Vaccines are the 'working seatbelts' for dealing with the Omicron coronavirus variant: Doctor

·Senior Editor
·3 min read

The Omicron variant is the latest mutant strain of the coronavirus to spark concern across the globe.

Reports so far indicate that the variant is causing mild symptoms and not leading to notably increased hospitalizations or deaths in vaccinated individuals. Furthermore, the latest data from BioNTech (BNTX) and Pfizer (PFE) suggest that a three-dose regimen — essentially getting a two-dose Pfizer vaccination and then a booster — was able to neutralize the new Omicron variant in a laboratory test.

Consequently, one physician isn’t as concerned as he was before vaccines were publicly available.

“We’re fully vaccinated now,” Dr. Calvin Sun, a New York City-based emergency medicine physician, said on Yahoo Finance Live (video above). “Last year, there was no vaccine made available to the public. Therefore, if something like Omicron came around last year without a vaccine, it’s like driving down a highway when it’s about to get busier and busier without a seatbelt made available to us.”

A woman waits in her car to receive a dose of a COVID vaccine at a clinic run by Skippack Pharmacy in Lansdale, Pennsylvania, April 18, 2021. REUTERS/Hannah Beier
A woman waits in her car to receive a dose of a COVID vaccine at a clinic run by Skippack Pharmacy in Lansdale, Pennsylvania, April 18, 2021. REUTERS/Hannah Beier

Sun reiterated that getting vaccinated is like wearing a seatbelt in a car — the seatbelt doesn’t guarantee you won’t get injured in an accident, but it does significantly reduce those chances.
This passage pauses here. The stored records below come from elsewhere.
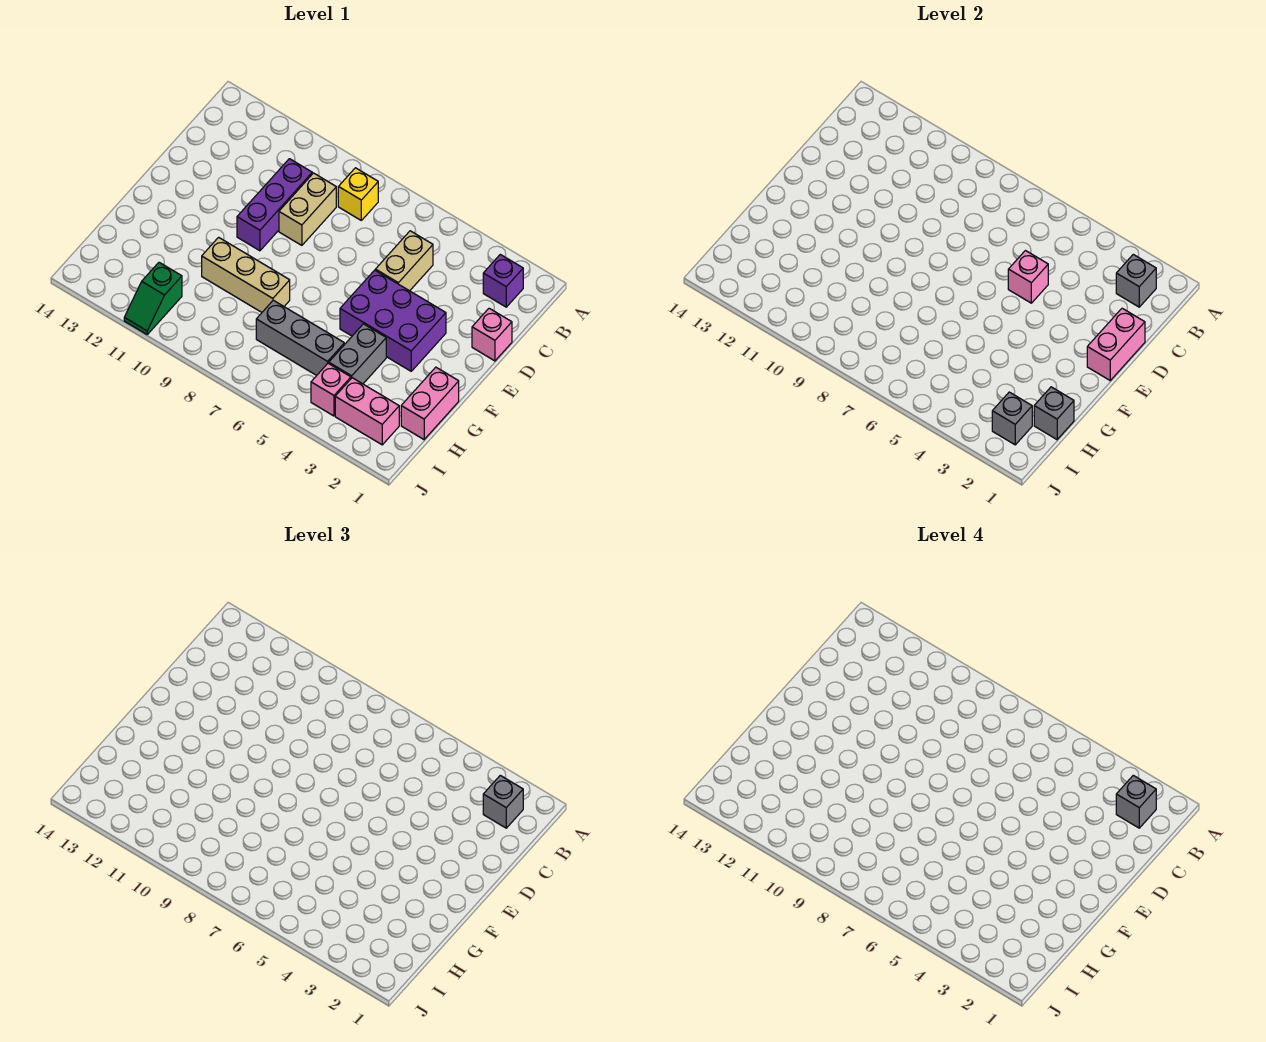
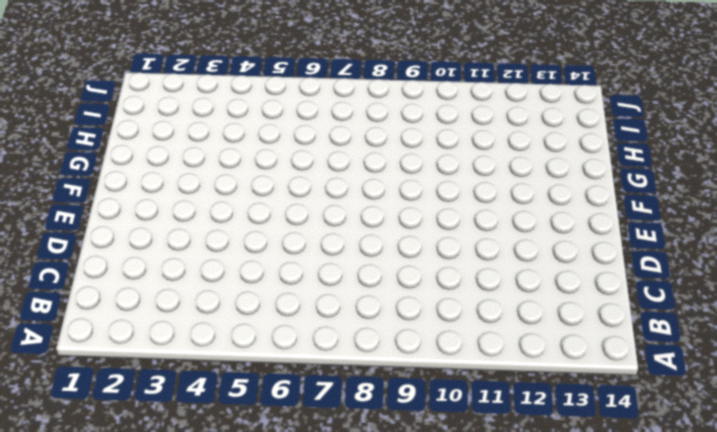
none -> purple brick B2 level 1
none -> yellow brick B8 level 1
none -> tan brick C5:D5 level 1

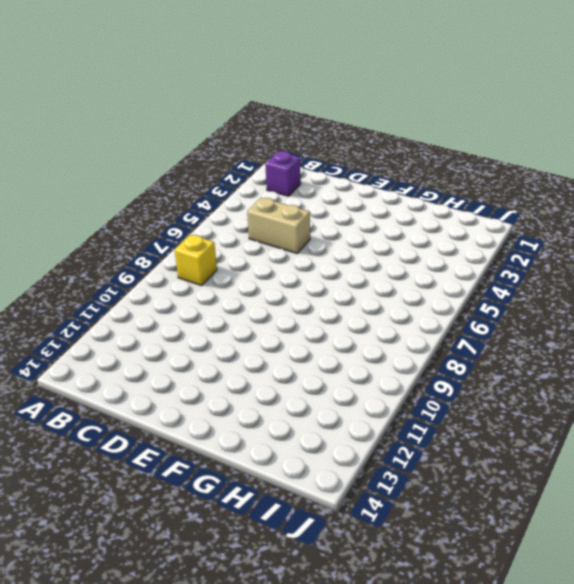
none -> tan brick C9:D9 level 1
none -> purple brick C10:E10 level 1
none -> pink brick D1 level 1

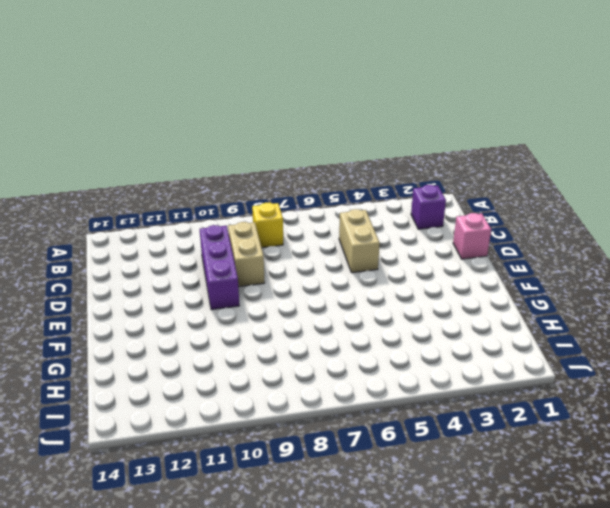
none -> purple brick E3:F5 level 1
none -> pink brick G1:H1 level 1
none -> grey brick G4:H4 level 1

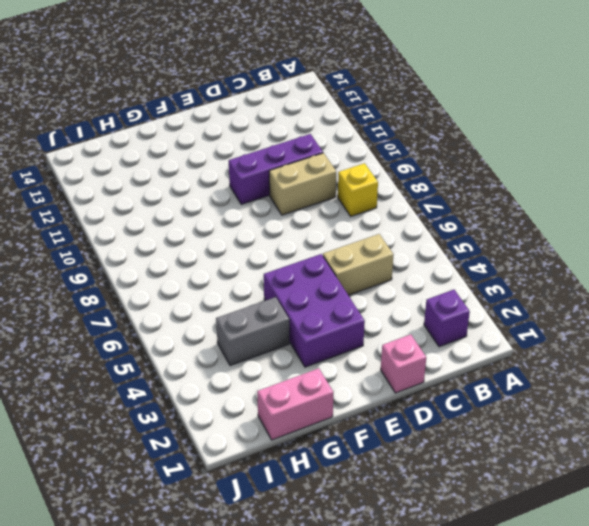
none -> tan brick G8:G10 level 1
none -> grey brick H5:H7 level 1
none -> pink brick I2:I3 level 1

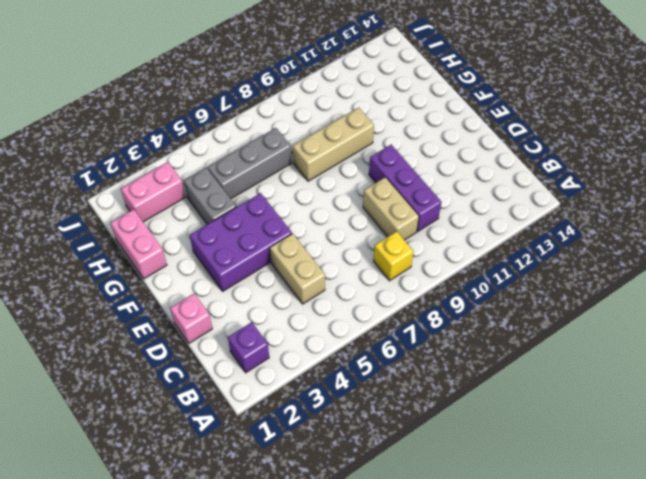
none -> pink brick I4 level 1
none -> green slope I11:J11 level 1 top I
none -> grey brick B2 level 2

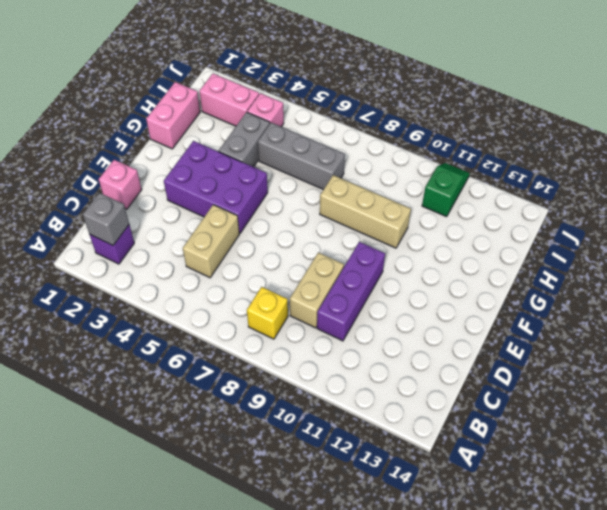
none -> pink brick D1:E1 level 2
none -> pink brick D5 level 2
none -> grey brick H1 level 2

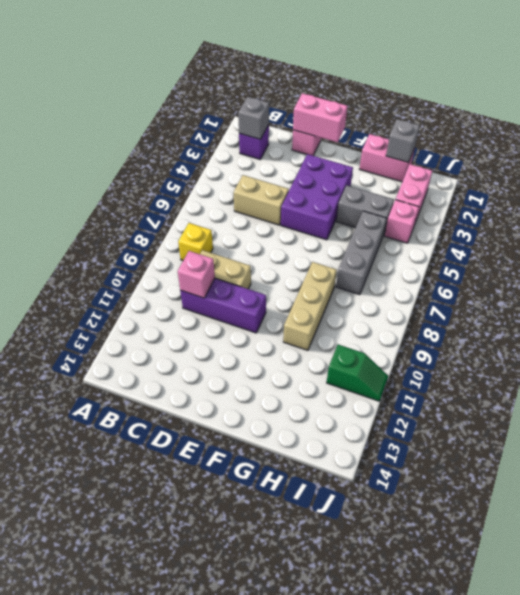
pink brick C10 level 2 -> pink brick D5 level 2
none -> grey brick I2 level 2
none -> grey brick B2 level 3
none -> grey brick B2 level 4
The same goes for those who get vaccinated.

“This year has a lot more reassurance since we have working seatbelts,” he said. “We had a year of research of all of us wearing seatbelts. And it’s been working out so far.”

'Like hearing that there’s going to be a car pile-up'

Vaccines have made a significant difference in reducing the number of COVID-related hospitalizations and deaths. The problem, though, is that not everyone is choosing to get vaccinated in the U.S.

Currently, 60.1% of the total population in the U.S. are fully vaccinated, while 71.2% have received at least one dose, according to CDC data.

Andy Slavitt, the former senior advisor on the White House coronavirus response team, recently stated that the Omicron variant poses a much more significant risk for the unvaccinated. In South Africa, where the variant was first reported, more and more children who are under the age of 5, and therefore ineligible for vaccines, are being hospitalized due to the variant.

“Where we stand right now is that most of the people who are unvaccinated are the ones being hospitalized, at least 85% from the emerging data,” Sun said. “It’s actually showing that the disease with at least the predominantly fully vaccinated is a mild course if you are to be infected. But for the fully unvaccinated, the chances of being hospitalized are way higher.”

All three of the main vaccine manufacturers — Pfizer, Moderna (MRNA), and Johnson & Johnson (JNJ) — have said they are researching the variant closely and may potentially develop a vaccine to specifically target Omicron.

On Wednesday, Pfizer announced that all three doses of its vaccine regimen (the two initial doses, plus a booster) were shown to be effective in producing antibodies against Omicron.

According to the vaccine maker, its booster shot “increases the neutralizing antibody titers by 25-fold compared to two doses against the Omicron variant.” Additionally, the booster provides antibodies that are just as strong as those from the first two doses of the vaccine developed for the original strain of the coronavirus.

Still, even if you are vaccinated and boosted, Sun emphasized practicing caution against the new variant, especially since there is data still emerging.

“It should be a concern,” Sun said. “It’s like hearing that there’s going to be a car pile-up down the highway, so do your best by putting on those seatbelts. Get boosted. Do your best before you get there. It may be worrying about something that hasn’t happened yet. We just do our best as we get to that point.”